How Her Majesty’s wardrobe plays a role in diplomacy

The Queen is well known for her fashion sense, almost always dressed in bright colours with her handbag in tow. Have you ever thought about the choices that go into picking just what outfit and when? Her wardrobe plays a larger part in her diplomacy then some may have ever noticed.

For example in May 2011, Queen Elizabeth made a historic trip to Dublin, Ireland to mend a shaky relationship. When she stepped off the plane she was dressed head to toe in emerald green- a nod to the emerald isle. While on the same trip she wore a white dress adorned with 2,091 hand-sewn silk shamrocks finished off with crystal Irish harp brooch that was created just for the state dinner.

Daniel Conway, a politics and international relations lecturer at the University of Westminster has studied the Queen’s role and her diplomatic wardrobe. In an interview with CBC, he said: “It was a context where British power was rapidly declining … and Britain wasn’t sure it was going to have the same influence in the world,

“They had a young glamorous monarch, [and] I think they realised this was something that could project Britishness and British power in a way that Britain couldn’t really do so itself,

“In the modern era, dress in particular, has been used by the British monarchy as part of British foreign policy.”

Royal dressmakers, Sir Norman Hartnell and Hardy Amies were employed early on Queen Elizabeth’s reign. Sir Norman Hartnell designed a dress for The Queen to attend a state dinner in Bangkok in 1972, the dress was made to match a yellow sash and insignia she was gifted by the Thai King in 1960 when he presented her with the country’s highest order of chivalry.

When Queen Elizabeth became the first British monarch to go to China in 1986 she wore a dress covered in China’s national flower for her dinner with leader Deng Xiaoping.

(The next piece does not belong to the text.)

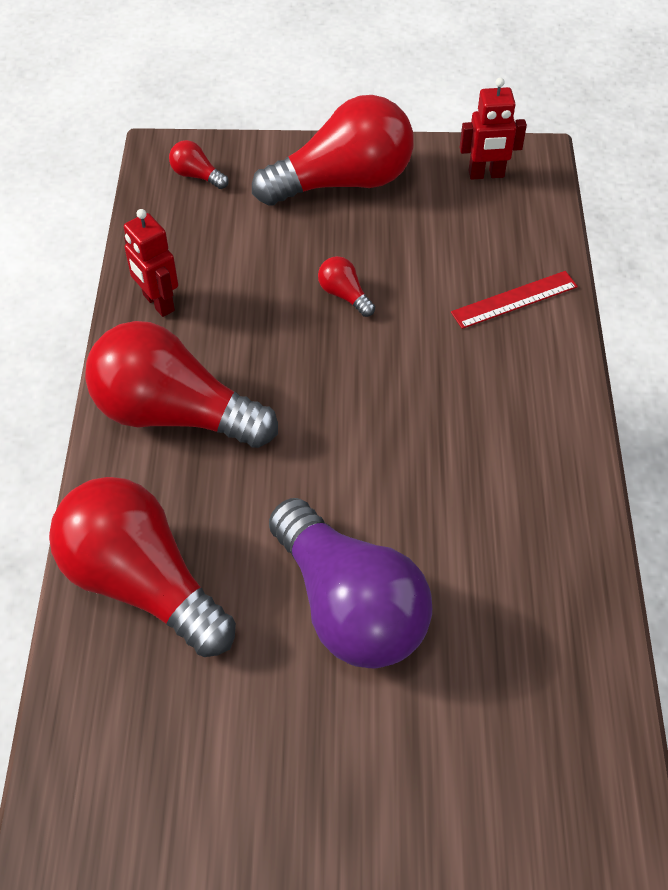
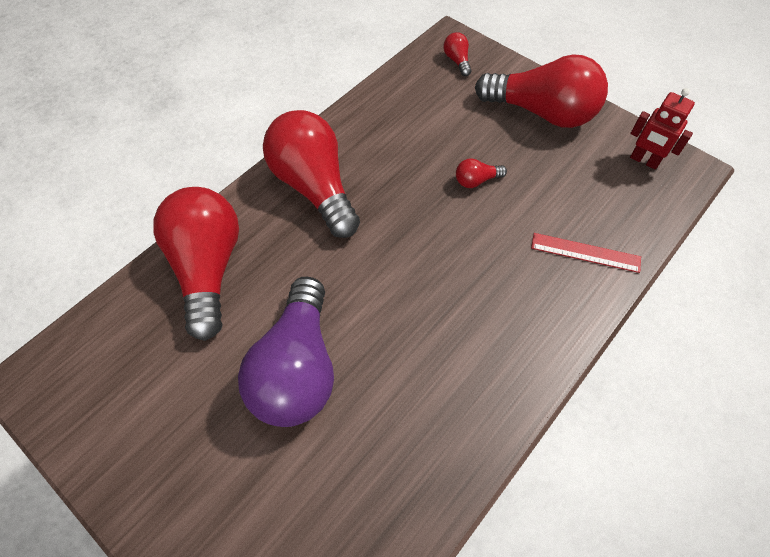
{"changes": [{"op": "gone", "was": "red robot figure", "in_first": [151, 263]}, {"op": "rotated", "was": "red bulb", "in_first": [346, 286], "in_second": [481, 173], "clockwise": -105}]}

Another time was while meeting Pope John Paul II in 1980, she donned an Ian Thomas creation of a black silk-velvet and taffeta dress with a traditional black silk tulle veil keeping with the tradition of wearing black when in audience with the Pope at the Vatican.

In 1983, she met with the U.S President Reagan in California, she wore an ode in the form of California poppies as a thank-you to the United States for their help in the Falkland Island war the year before.

Her dress choices have even been the top news story for the day. When The Queen wore another one of Hartnell’s creations, a green and white Maple Leaf dress to a state banquet in Ottawa, her outfit was headlining everywhere even though Opposition Leader Lester B. Pearson won the Nobel Peace Prize for his work during the Suez Crisis and Spain suffered a major flood on the same day.

The Queen mother was also very in tune with dressing for the occasion and the Duchess of Cambridge has taken note from Her Majesty with outfits to nod to her host country.

Many of The Queen’s dresses are currently on display at her Scottish home, Holyrood as part of  Fashioning a Reign: 90 Years of Style from The Queen’s Wardrobe, a display of many of Queen Elizabeth’s fashion choices as part of her 90th birthday celebrations.